À un peu plus de trois semaines des élections législatives israéliennes, le chef de la liste des partis arabes se dit prêt à entrer « à certaines conditions » dans un gouvernement de centre-gauche. Une déclaration vivement commentée, car jamais les partis arabes n’ont fait partie d’un gouvernement en Israël.
Les formations arabes ont pu soutenir l’exécutif de l’extérieur, notamment après les accords d’Oslo au milieu des années 1990, ou faire partie d’une majorité de blocage. Mais elles n’ont jamais accepté d’entrer dans un gouvernement. En déclarant qu’il était prêt à siéger dans un exécutif de centre-gauche si celui-ci acceptait certaines conditions, Ayman Odeh marque donc une inflexion de la part d’un dirigeant arabe israélien. Lui-même estime toutefois qu’il y a peu de chances que sa proposition soit acceptée.
Négociations avec les dirigeants palestiniens
Les conditions qu’il pose concernent à la fois le processus de paix et la place des citoyens arabes israéliens dans la société. Il demande la reprise des négociations avec les dirigeants palestiniens, l’annulation de la loi État-nation adoptée en 2018 qui ne reconnaît le droit à l’autodétermination qu’aux juifs. Il souhaite aussi que le gouvernement facilite la construction de logements pour les Arabes et établisse un nouvel hôpital public dans une ville arabe.
Ses déclarations ont suscité de très nombreux commentaires. Le Likoud de Benyamin Netanyahu accuse constamment son principal rival, Benny Gantz, de vouloir constituer un gouvernement de gauche avec les partis arabes. Une accusation lancée afin d’effrayer une partie de l’électorat : seule la droite, dit le Likoud, est capable d’assurer le caractère juif de l’État d’Israël. Et le parti a vu dans ses déclarations d’Ayman Odeh la preuve que ses accusations sont fondées. « C’est la fin d’un État juif et démocratique » a déclaré la ministre de la Culture et des Sports.

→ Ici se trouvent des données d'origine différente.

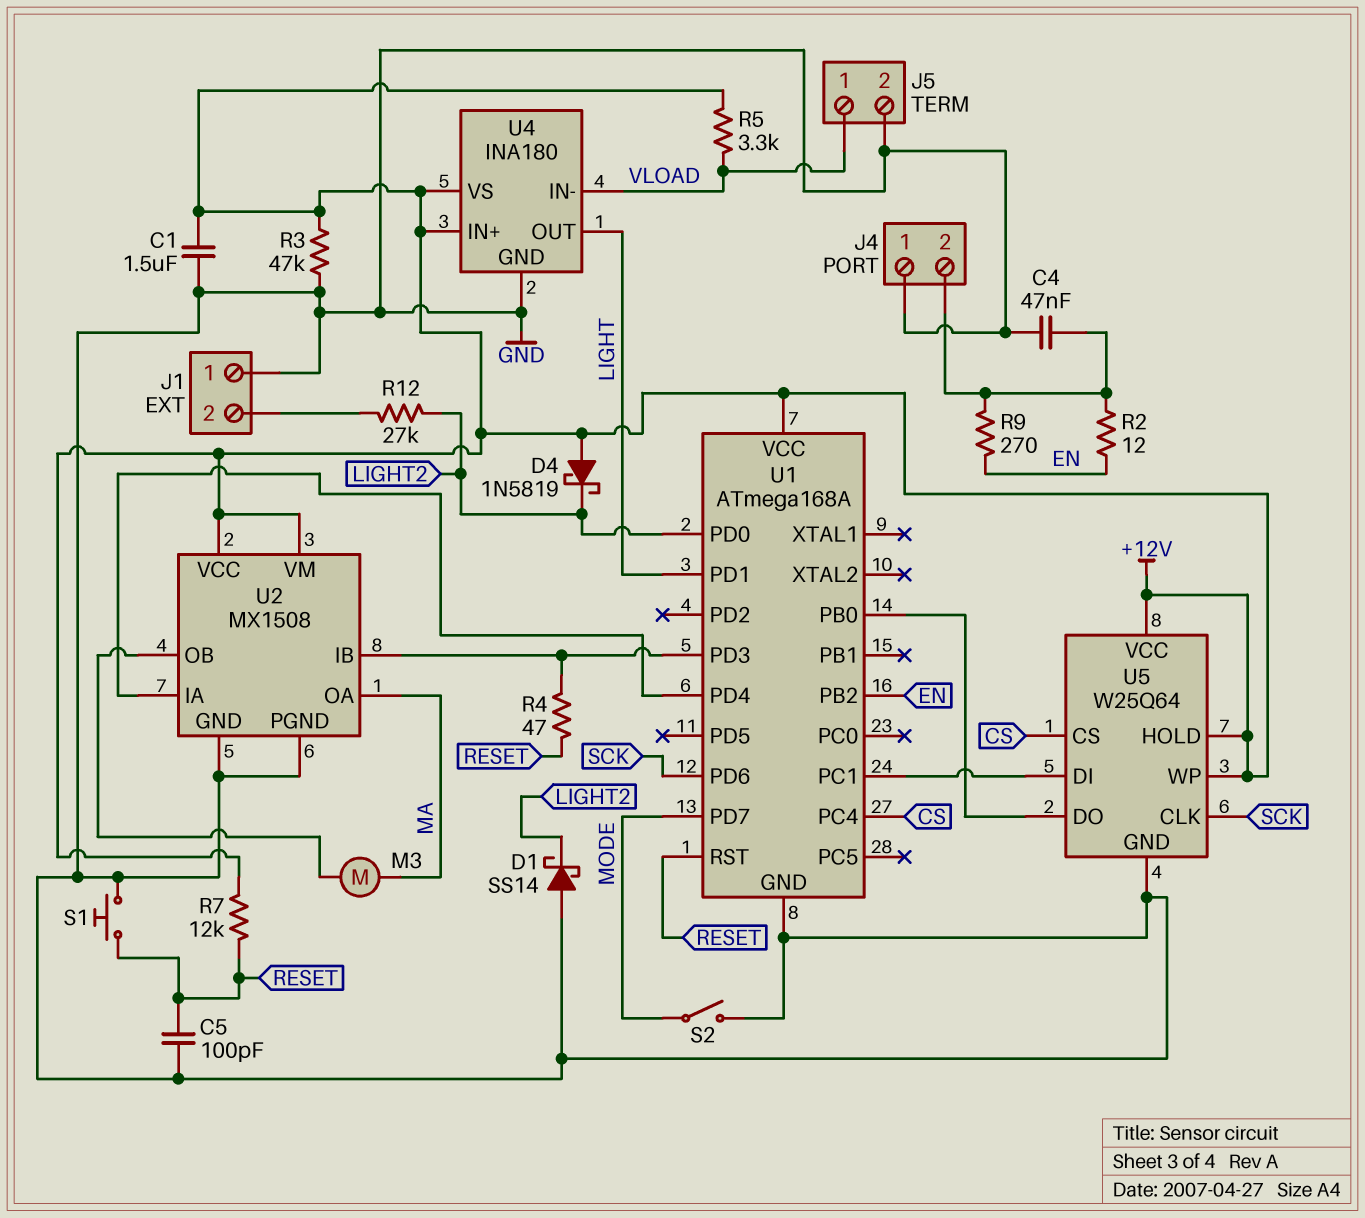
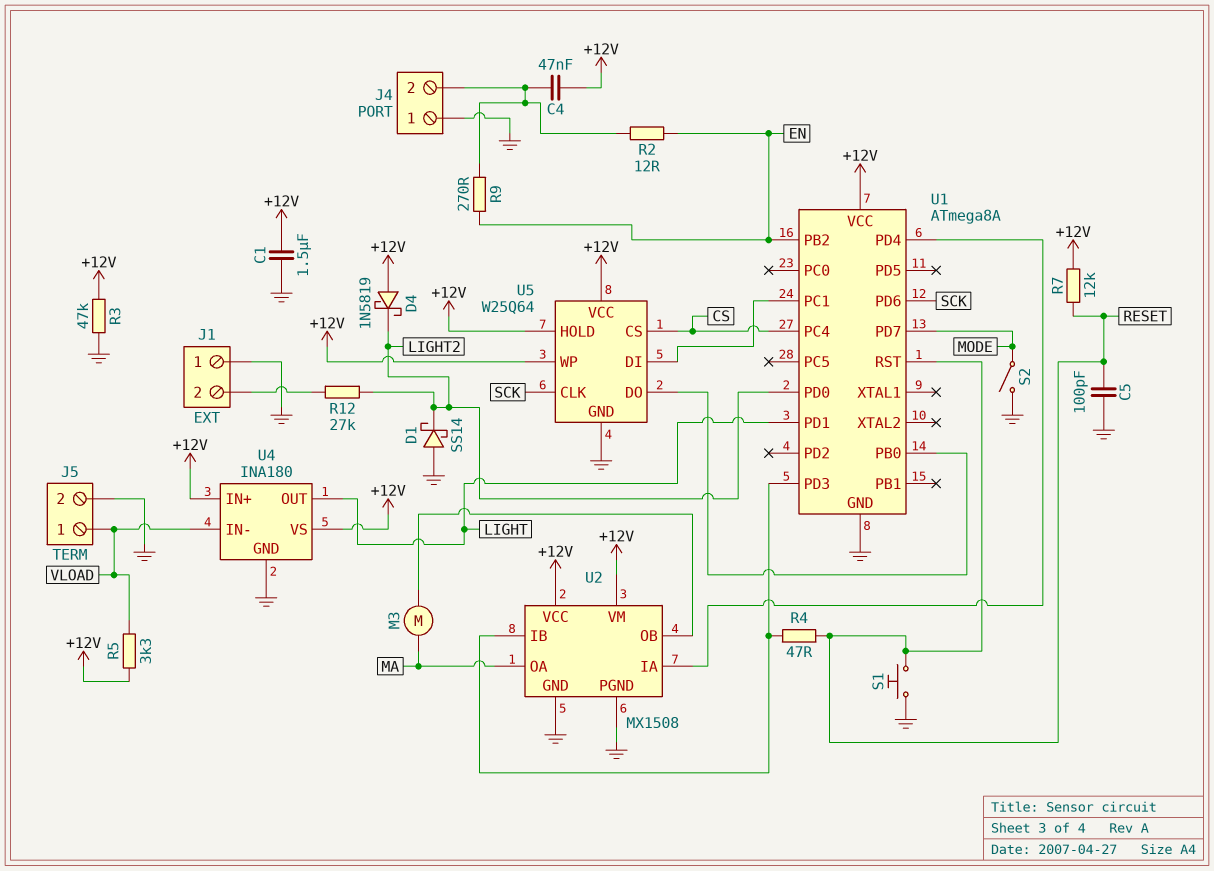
C4: 47nF (GND, J4/2) -> 47nF (+12V, J4/2)
U1: ATmega168A -> ATmega8A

Une proposition loin de faire consensus
Bleu et Blanc, la coalition dirigée par Benny Gantz a d’ailleurs rapidement pris ses distances par rapport aux déclarations d’Ayman Odeh. « Nous ne pouvons pas nous associer avec des partis arabes qui ne reconnaissent pas l’État d’Israël comme un État juif » a déclaré Gabi Ashkenazi, l’un des dirigeants de cette coalition. À l’inverse, Nitzan Horovitz, le chef de la liste la plus à gauche a déploré la vitesse à laquelle Bleu et Blanc a tenu à se démarquer d’Ayman Odeh : « moins d’une heure a-t-il relevé. Cela montre à quel point nous devons aller plus loin », juge-t-il.
Mais plusieurs responsables politiques arabes ont aussi pris leur distance. Sans désavouer ouvertement leur tête de liste, plusieurs élus arabes ont en effet tenu à exprimer qu’il n’y avait pas de changement de leur part. « Nous ne participerons pas à un gouvernement d’occupation, de guerre et de racisme » a ainsi déclaré l’une des députées arabes.
►À lire aussi : Israël : les partis se préparent à déposer leurs listes pour les législatives
Face aux réactions, Ayman Odeh a rappelé ses conditions pour entrer dans le gouvernement : une façon de marquer qu’elles ont peu de chances d’être acceptées et qu’il ne se voit pas comme ministre d’un gouvernement dirigé par Benny Gantz. Mais le chef de la liste arabe unie juge qu’il est temps de « faire évoluer la politique arabe d’une politique de protestation à une politique d’influence ». En montrant que les partis arabes pourraient éventuellement devenir forces gouvernementales, il espère faire remonter le taux de participation dans sa communauté : celui-ci était de 49% seulement lors du scrutin d’avril. En effet, une partie de l’électorat se lasse de voter pour des formations constamment dans l’opposition.